Participants will be exposed to a wide range of practical and theoretical views related to communication policy advocacy and online tools and tactics, and how to integrate research into communication policy advocacy. The course will be run as a combination of conceptual and research-oriented sessions, in addition to hands-on work in developing advocacy campaigns and the latest developments in online tools for advocacy, security and privacy. The course will feature a range of lectures, group discussions, hands-on practicums, time built in to the schedule for group work, as well as field trips within Budapest to meet with organizations engaged with work in this field, including multimedia innovation labs and hacktivist spaces.

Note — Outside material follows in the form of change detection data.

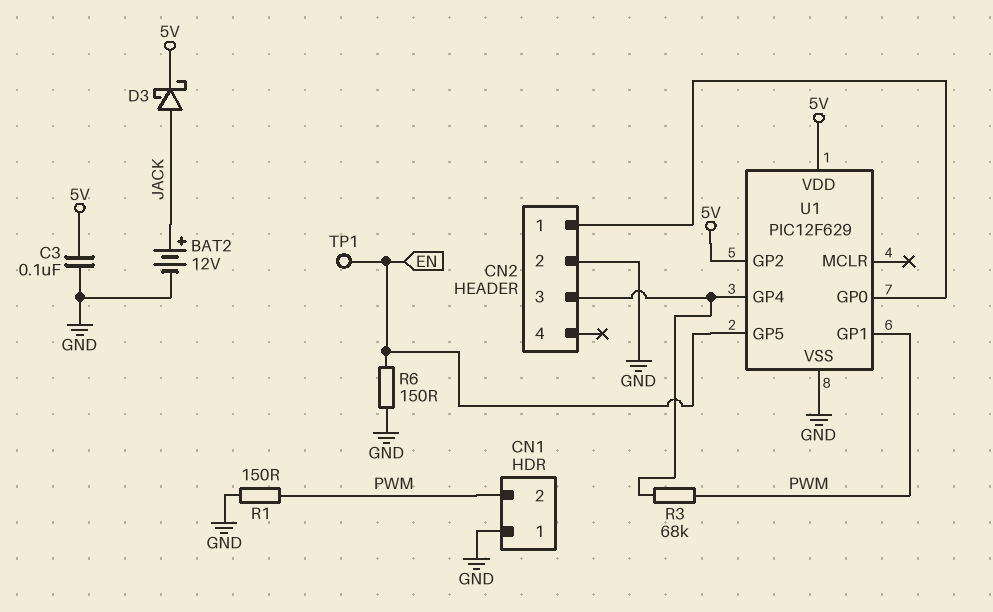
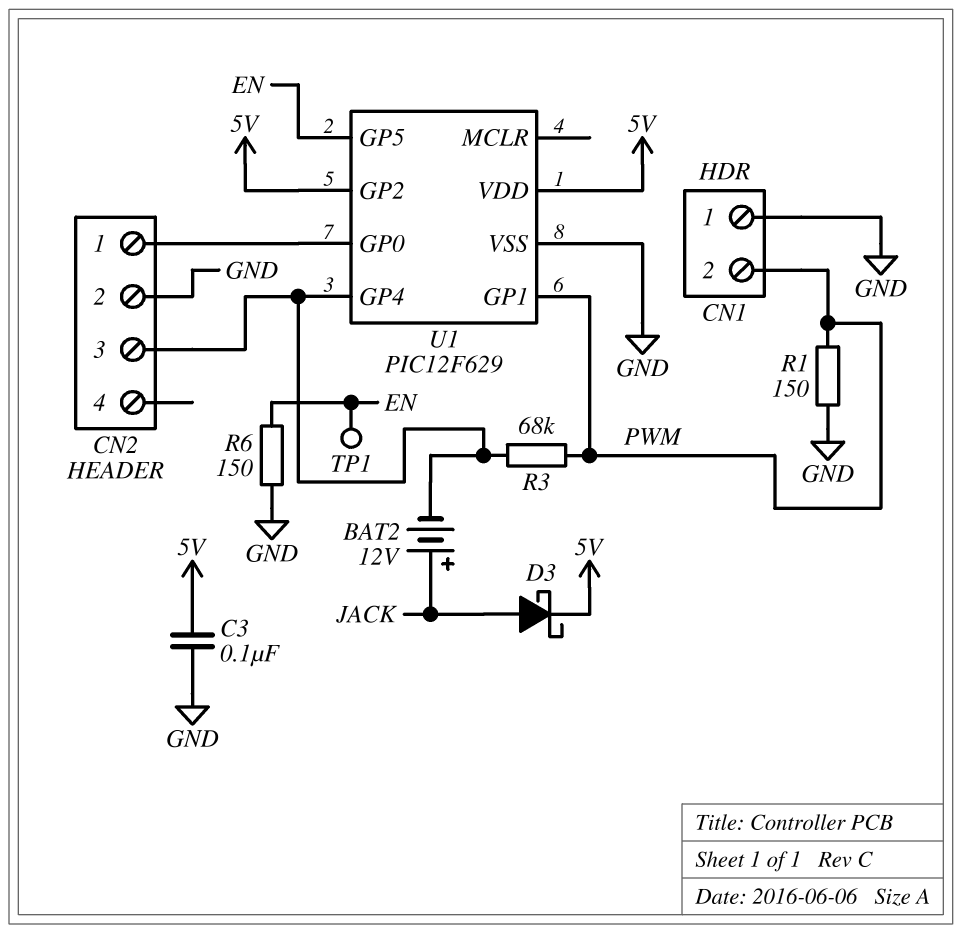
BAT2: 12V (plus JACK, minus GND) -> 12V (plus JACK, minus CN2/3)

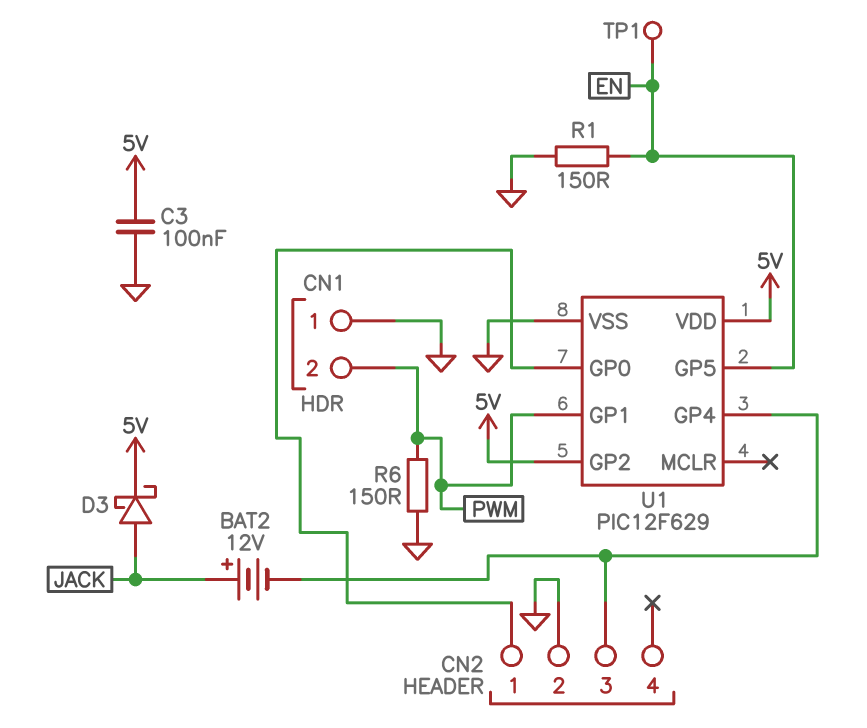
R1: 150 (GND, PWM) -> 150 (EN, GND)
R3: 68k (CN2/3, PWM) -> none
R6: 150 (EN, GND) -> 150 (GND, PWM)

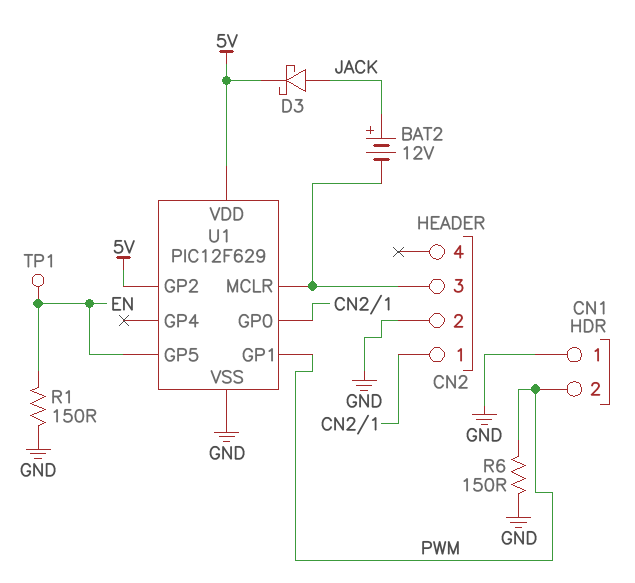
C3: 100nF (5V, GND) -> none
U1 pin GP4: CN2/3 -> none
U1 pin MCLR: none -> CN2/3

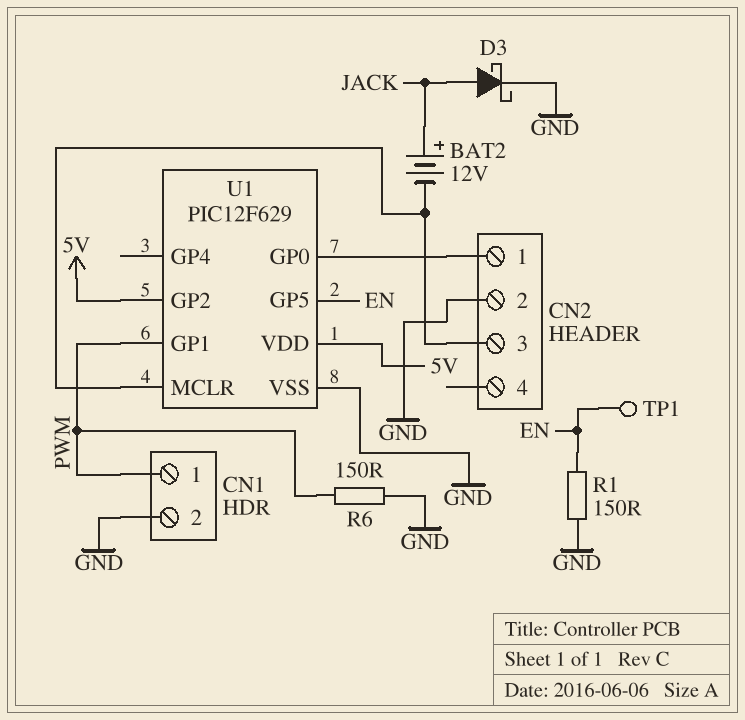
CN1 pin 1: GND -> PWM
CN1 pin 2: PWM -> GND
D3: schottky (A JACK, K 5V) -> schottky (A JACK, K GND)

In addition, the 2013 course will focus heavily on advocacy training, especially on offering interesting and timely skills based opportunities to learn about the latest techniques in video advocacy, data visualization, infographics, social media campaigns, writing of opinion editorials, and other key tools needed to run effective public policy campaigns.
As in years past, the course will also feature timely discussion on how internet law and policy affect media development, democratization, and rule of law development in developing and transitioning countries. In this respect, the course will feature in-depth, comparative discussion on matters of internet governance and regulation featuring local, regional and international perspectives. The core focus of the course will be on developing local, in-country capacity for civil society organizations and academics who want to focus on internet governance issues. That said, there will be time allocated to discuss global and international trends and actors, i.e. the Internet Governance Forum, the International Telecommuncations Union involvement and interest in internet regulation, entitles like the Global Network Initiative.
This course is intended for media policy advocates, PhD students, advanced MA students, activists, bloggers, policy makers, media development professionals (drawing from government, civil society/NGOs, foundations), journalists and other media practitioners with a demonstrated interest in new media and technology and communication policy advocacy.